Walking Through Grief with Children

As much as we want to wrap our children in a bubble of only flowers and rainbows, it’s simply not possible. Much to our dismay, they will experience hardships and heartache. They will experience grief.

It is our responsibility as parents to walk with them through their grief, teaching them strategies to cope. If we don’t have strong strategies in place ourselves for coping with grief and loss, it’s going to be even more difficult to pass those on to our little ones.

My children have experienced death close to them, but they were at ages where it didn’t really register. It wasn’t until recently that I was tasked with walking through grief with my children—ages ten, nine, eight and eight.

We are a foster family and welcomed a beautiful baby girl into our home last October. After seven months, it was time for her to transition to her forever family and this was the first experience we have had of a long-term placement leaving our home.

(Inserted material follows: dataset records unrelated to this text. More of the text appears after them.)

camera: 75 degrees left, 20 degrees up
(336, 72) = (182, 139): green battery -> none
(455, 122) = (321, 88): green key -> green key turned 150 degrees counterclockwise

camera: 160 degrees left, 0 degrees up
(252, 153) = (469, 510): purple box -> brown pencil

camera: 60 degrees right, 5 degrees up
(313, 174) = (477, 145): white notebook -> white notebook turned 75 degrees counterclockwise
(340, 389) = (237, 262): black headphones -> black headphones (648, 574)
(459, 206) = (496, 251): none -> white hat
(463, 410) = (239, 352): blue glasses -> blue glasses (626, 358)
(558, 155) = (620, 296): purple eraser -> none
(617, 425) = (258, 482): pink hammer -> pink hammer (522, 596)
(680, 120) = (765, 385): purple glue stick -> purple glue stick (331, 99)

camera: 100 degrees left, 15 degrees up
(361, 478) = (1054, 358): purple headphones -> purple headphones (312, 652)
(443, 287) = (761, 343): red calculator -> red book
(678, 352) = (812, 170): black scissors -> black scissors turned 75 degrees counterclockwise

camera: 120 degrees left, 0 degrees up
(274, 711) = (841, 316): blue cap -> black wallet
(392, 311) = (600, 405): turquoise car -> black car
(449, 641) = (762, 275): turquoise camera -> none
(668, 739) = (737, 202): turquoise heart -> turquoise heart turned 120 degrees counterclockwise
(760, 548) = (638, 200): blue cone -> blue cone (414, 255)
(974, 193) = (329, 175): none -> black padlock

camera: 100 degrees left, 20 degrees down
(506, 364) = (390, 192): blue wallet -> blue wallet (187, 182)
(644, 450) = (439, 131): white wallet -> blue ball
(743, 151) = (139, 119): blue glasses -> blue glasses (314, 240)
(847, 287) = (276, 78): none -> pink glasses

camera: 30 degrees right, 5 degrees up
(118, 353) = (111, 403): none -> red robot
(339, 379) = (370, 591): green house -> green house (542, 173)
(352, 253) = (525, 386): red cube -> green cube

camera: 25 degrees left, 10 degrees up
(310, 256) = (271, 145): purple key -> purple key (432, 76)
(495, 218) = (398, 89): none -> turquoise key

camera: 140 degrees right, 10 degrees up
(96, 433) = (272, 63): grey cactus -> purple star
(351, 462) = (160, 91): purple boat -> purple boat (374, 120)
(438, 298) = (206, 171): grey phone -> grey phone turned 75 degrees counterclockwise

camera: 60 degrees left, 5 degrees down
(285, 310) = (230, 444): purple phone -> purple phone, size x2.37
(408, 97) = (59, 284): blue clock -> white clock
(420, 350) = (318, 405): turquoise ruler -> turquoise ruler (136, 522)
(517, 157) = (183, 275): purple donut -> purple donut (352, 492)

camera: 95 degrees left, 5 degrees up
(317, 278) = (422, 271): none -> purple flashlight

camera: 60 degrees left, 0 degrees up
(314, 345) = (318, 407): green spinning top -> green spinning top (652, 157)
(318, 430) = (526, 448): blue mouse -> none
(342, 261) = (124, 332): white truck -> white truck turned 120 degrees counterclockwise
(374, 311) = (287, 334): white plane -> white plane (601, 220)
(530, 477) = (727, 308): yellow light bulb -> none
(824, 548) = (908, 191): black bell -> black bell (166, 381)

Our family was very much attached and we all needed to grieve the loss of this precious girl. As an adult, I have the tools to process and grieve in a healthy way and I didn’t realize how imperative it was that I teach my children these same tools.

First and foremost, I think it is essential that our children know it’s okay to have big emotions. It’s okay to be happy, sad, angry, and frustrated and it’s okay to show it. Give your children the words for their emotions and encourage them to label how they’re feeling. Allow your children to see you doing the same and be transparent in how you’re feeling.

Children who see us embrace our emotions—the good, the bad and the ugly—will be far more likely to embrace their own. When children feel safe in letting their emotions out, they will be far more likely to walk a healthy path through grief.

Have open communication with your children and explain what they may experience. Grief comes in stages and in waves. Do your best to explain to your children what to expect. My children saw me crying over the spaghetti as I stirred it on the stove and when they asked what was wrong, it was a perfect opportunity for me to explain that sometimes I get sad. It was an opportunity for me to help them understand that the sadness of loss never really leaves.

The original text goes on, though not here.